Alors que des critiques de l’opération militaire contre les Kurdes se font entendre au Parlement turc, les députés du parti au pouvoir ont proposé de changer la Constitution du pays afin de poursuivre en justice les élus «soutenant le terrorisme».

La collecte de signatures a débuté la semaine dernière en faveur de l’amendement de l’article 83 de la Constitution selon lequel «un député qui est soupçonné d’avoir commis un crime avant ou après son élection ne peut pas être arrêté, interrogé, placé en détention ou jugé à moins qu’il n’en soit autrement décidé par l’Assemblée générale».

D’après le Premier ministre turc Ahmet Davutoglu, la levée de l’immunité vise les «soi-disants législateurs qui soutiennent le terrorisme et les terroristes», en faisant référence, apparemment, aux membres du Parti démocratique des peuples (HDP), troisième groupement politique du Parlement en termes de nombre de sièges et critique de la politique du gouvernement envers la population kurde.

«La Turquie mène la plus grande et complète lutte contre le terrorisme jamais [réalisée] alors que certains législateurs, avant ou après leur éléction, ont fait des déclarations soutenant le terrorisme, quelques-uns ont même fourni de facto du soutien et de l’aide. Certains législateurs ont appelé à la violence, provoquant l’indignation du public», selon l’agence Reuters citant le texte du projet.

Alors que l’Assemblée nationale turque se compose de 550 députés, les 316 élus du parti de la justice et du développement (AKP), au pouvoir en pays depuis 2002, ont déjà signé la proposition.

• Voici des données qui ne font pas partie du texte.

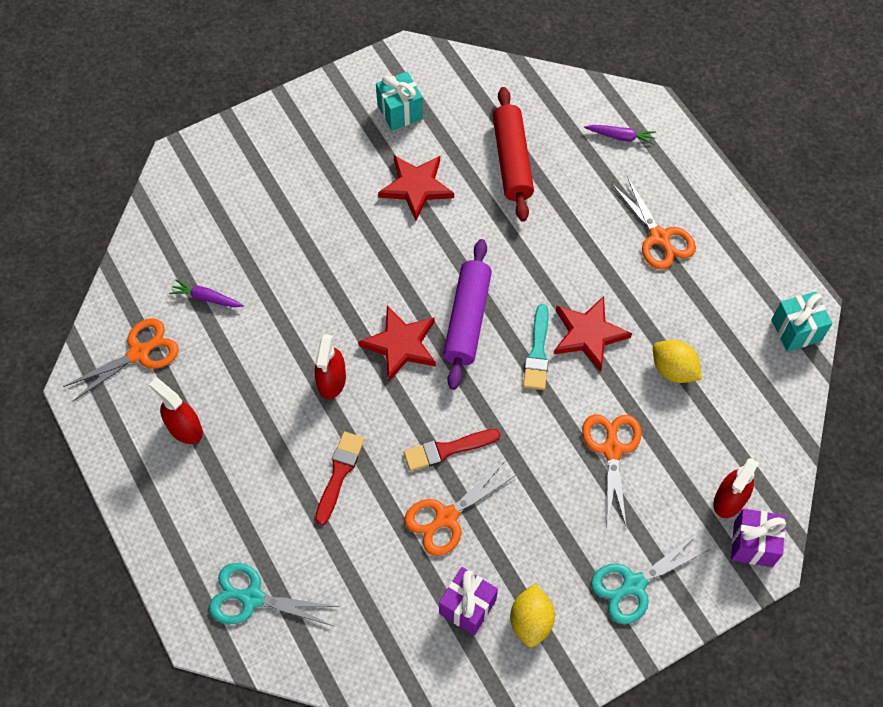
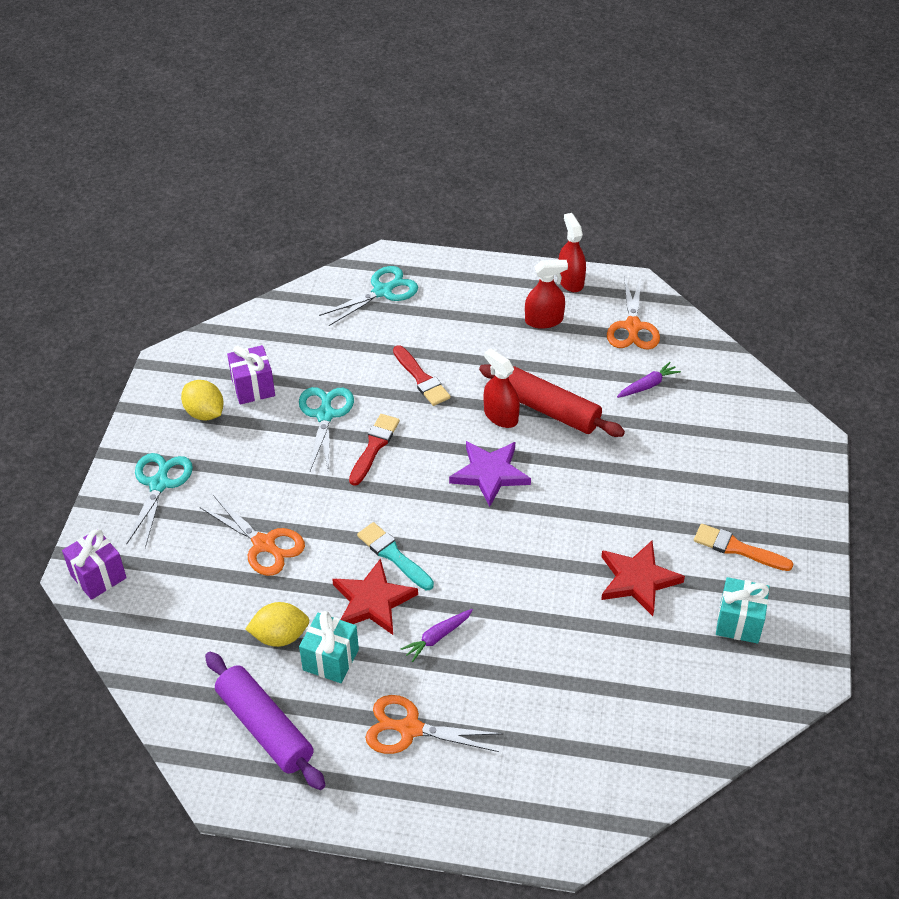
camera: 130 degrees right, 15 degrees down
(334, 146) = (737, 548): none -> orange brush
(401, 345) = (490, 474): red star -> purple star
(446, 517) = (325, 415): orange scissors -> turquoise scissors
(467, 319) = (470, 529): purple rolling pin -> purple rolling pin (265, 727)
(512, 161) = (603, 672): red rolling pin -> red rolling pin (549, 410)
(620, 137) = (551, 787): purple carrot -> purple carrot (437, 637)
(729, 499) = (144, 589): red spray bottle -> red spray bottle (570, 281)
(796, 330) = (213, 761): turquoise gift -> turquoise gift (330, 659)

En janvier dernier, un procureur turc a ouvert une enquête sur Selahattin Demirtas et Figen Yuksekdag, tous deux à la tête de la formation politique pro-kurde du HDP. Cette procédure est intervenue suite à une déclaration de Recep Tayyip Erdogan selon laquelle ils devraient «payer» pour leurs remarques en faveur d'une plus grande autonomie pour les Kurdes. «Les déclarations des dirigeants du HDP sont des crimes constitutionnels. Il y a des enquêtes ouvertes par les procureurs contre eux. Ceux-ci devraient être poursuivis», a-t-il indiqué à l'époque.

Ces derniers mois, Erdogan a multiplié les arrestations et les poursuites judiciaires contre les partisans de la cause kurde, avocats, intellectuels, journalistes ou élus, considérés comme des «complices» des «terroristes».

Ces mesures ont suscité de nombreuses critiques, aussi bien en Turquie qu'à l'étranger, parmi les détracteurs du chef de l'Etat turc, accusé de dérive autoritaire.